Between the pipes, the season produced an overly exaggerated linkage between goalie and team success. The President’s Trophy winner and runner-up - the Colorado Avalanche (82 points) and the Vegas Golden Knights (also 82 points) - both saw their starting netminder (Marc-André Fleury and Philipp Grubauer respectively) earn Vezina Trophy nominations for best goaltender. In the meantime, over in the Central Division, Alex Nedeljkovic, backstop of third-ranked Carolina Hurricanes (80 points), placed atop the league’s goals-against (1.9) and save percentage (0.93) ladders, putting the finishing touches on a stellar rookie campaign in which he netted the Hurricanes points in 18 of his 23 starts, earning himself a Calder Trophy nod for top rookie in the process.

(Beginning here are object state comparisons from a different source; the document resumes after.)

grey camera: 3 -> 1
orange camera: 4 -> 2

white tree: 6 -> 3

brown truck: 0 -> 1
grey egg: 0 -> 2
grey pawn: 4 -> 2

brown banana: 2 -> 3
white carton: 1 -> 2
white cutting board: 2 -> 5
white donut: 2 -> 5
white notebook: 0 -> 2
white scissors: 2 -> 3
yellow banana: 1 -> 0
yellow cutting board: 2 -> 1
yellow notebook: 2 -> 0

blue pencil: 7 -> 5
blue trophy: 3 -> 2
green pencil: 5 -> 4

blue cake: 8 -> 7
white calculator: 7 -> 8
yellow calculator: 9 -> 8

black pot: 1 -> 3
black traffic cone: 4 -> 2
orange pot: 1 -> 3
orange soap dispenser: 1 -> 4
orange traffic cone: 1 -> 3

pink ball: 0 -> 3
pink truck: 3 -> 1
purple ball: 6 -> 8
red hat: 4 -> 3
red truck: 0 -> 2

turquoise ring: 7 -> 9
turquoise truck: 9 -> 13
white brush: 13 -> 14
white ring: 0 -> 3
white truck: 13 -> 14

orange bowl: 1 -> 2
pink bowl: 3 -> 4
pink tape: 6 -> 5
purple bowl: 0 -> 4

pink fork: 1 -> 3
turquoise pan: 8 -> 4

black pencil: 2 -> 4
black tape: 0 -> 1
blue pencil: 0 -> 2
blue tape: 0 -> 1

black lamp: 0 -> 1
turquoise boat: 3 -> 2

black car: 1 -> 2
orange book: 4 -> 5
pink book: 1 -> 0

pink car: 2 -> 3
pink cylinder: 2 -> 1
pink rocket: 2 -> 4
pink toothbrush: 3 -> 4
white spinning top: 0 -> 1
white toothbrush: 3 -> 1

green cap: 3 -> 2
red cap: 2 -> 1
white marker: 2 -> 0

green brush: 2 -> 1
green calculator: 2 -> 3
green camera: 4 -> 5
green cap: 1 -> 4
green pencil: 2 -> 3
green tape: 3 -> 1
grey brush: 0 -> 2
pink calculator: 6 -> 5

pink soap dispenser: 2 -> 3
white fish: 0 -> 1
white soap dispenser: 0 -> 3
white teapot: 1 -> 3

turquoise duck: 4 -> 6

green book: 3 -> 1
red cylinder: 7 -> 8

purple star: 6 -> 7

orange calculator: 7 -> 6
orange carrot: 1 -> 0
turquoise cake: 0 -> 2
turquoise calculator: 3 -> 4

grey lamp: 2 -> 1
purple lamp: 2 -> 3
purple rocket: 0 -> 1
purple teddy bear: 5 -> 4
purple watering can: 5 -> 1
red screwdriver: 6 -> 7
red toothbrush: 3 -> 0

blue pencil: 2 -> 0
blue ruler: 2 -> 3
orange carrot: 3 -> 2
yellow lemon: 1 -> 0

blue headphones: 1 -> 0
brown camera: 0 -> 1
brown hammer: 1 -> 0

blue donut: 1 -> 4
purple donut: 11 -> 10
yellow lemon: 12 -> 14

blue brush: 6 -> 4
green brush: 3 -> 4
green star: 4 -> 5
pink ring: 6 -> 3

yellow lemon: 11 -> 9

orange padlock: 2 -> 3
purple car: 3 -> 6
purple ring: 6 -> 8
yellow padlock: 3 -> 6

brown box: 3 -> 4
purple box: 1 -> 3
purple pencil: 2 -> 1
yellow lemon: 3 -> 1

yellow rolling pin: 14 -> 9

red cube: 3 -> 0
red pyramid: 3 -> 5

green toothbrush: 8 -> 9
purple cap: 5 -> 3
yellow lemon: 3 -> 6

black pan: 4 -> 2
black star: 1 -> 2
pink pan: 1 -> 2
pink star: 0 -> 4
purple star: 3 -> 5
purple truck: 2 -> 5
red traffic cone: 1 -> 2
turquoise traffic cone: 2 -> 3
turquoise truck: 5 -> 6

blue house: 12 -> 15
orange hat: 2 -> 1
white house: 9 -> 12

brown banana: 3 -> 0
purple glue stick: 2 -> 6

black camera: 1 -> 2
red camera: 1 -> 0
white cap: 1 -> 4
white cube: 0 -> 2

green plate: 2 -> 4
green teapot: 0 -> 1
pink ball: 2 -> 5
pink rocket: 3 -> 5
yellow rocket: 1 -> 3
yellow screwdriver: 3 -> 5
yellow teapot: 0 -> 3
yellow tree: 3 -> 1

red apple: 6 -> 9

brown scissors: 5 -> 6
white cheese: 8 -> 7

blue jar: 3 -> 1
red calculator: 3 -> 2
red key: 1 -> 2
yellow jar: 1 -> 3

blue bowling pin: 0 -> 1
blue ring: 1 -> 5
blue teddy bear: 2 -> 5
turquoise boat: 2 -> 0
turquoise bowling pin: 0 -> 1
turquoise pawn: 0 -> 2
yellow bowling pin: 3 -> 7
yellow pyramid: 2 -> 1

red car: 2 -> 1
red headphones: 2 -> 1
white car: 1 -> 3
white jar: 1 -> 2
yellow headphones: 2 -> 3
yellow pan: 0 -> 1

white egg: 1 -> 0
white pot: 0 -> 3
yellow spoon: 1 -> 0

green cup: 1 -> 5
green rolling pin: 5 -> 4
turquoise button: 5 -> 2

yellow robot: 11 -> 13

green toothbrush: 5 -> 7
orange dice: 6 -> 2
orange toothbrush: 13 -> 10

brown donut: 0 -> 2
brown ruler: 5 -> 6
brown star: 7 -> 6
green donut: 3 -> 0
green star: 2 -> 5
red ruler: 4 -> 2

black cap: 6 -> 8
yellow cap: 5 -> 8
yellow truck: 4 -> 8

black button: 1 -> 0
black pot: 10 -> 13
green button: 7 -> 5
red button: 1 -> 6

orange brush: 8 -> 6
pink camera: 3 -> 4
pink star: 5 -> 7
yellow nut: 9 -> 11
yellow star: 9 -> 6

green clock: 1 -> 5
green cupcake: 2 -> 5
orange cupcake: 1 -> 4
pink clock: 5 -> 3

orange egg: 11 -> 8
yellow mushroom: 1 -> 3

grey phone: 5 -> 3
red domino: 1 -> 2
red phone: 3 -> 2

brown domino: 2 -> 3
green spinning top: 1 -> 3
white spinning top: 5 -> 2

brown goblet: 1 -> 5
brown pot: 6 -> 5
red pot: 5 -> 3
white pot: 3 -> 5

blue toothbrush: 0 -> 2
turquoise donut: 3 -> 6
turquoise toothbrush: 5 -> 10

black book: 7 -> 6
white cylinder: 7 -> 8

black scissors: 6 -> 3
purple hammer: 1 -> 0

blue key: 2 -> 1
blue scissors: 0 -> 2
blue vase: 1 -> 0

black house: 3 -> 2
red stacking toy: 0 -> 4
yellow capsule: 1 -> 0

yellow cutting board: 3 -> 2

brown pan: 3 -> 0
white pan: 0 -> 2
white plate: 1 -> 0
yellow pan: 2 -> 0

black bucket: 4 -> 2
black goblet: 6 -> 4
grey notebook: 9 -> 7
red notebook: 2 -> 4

Speaking of rookies, the Minnesota Wild’s 2015 fifth-round pick, Russian left-winger Kirill Kaprizov, won his own Calder nomination by amassing 51 points (27 goals, 24 assists) in 55 games. Finishing just behind Kaprizov and rounding out the Calder Trophy cohort was American left-winger Jason Robertson, who used his debut season to notch 17 goals and 28 helpers for the Dallas Stars. The ultimate winner of the trophy is anyone’s guess although the good money says that it will come down to a horserace between Nedeljkovic and Kaprizov, given their teams both won playoff berths. Whoever ends up getting his name on the Calder, one thing is clear: the NHL is not in want of young talent.
Not even a global pandemic could keep the NHL from realising its latest expansion dreams. As the league lumbered through its most uncertain and tumultuous season in recent memory, the management team behind the Seattle Kraken were quietly jumping through the innumerable hoops required to join hockey’s most exclusive membership group. The Kraken will ice their first roster in the coming season as a member of the Pacific Division in the Western Conference with high hopes of replicating the success of the NHL’s previous addition, the Golden Knights. The Kraken will be the first Seattle hockey team to chase the Stanley Cup since the 1924 edition of the Seattle Metropolitans.
It’s been a tough sixteen months, no doubt about it. Covid has pushed society to brinks that had been previously unimaginable. But through it all, the NHL, along with many other professional sporting leagues, has refused to pack it in. Despite the empty arenas, the phoney crowd noise, the cancelled games due to outbreak - despite everything - the games went on, and continue to go on. Sure, the season will be asterisked in history, an anomaly, not quite right, but it exists - a fact that should be celebrated in the name of hockey, sport and humanity alike.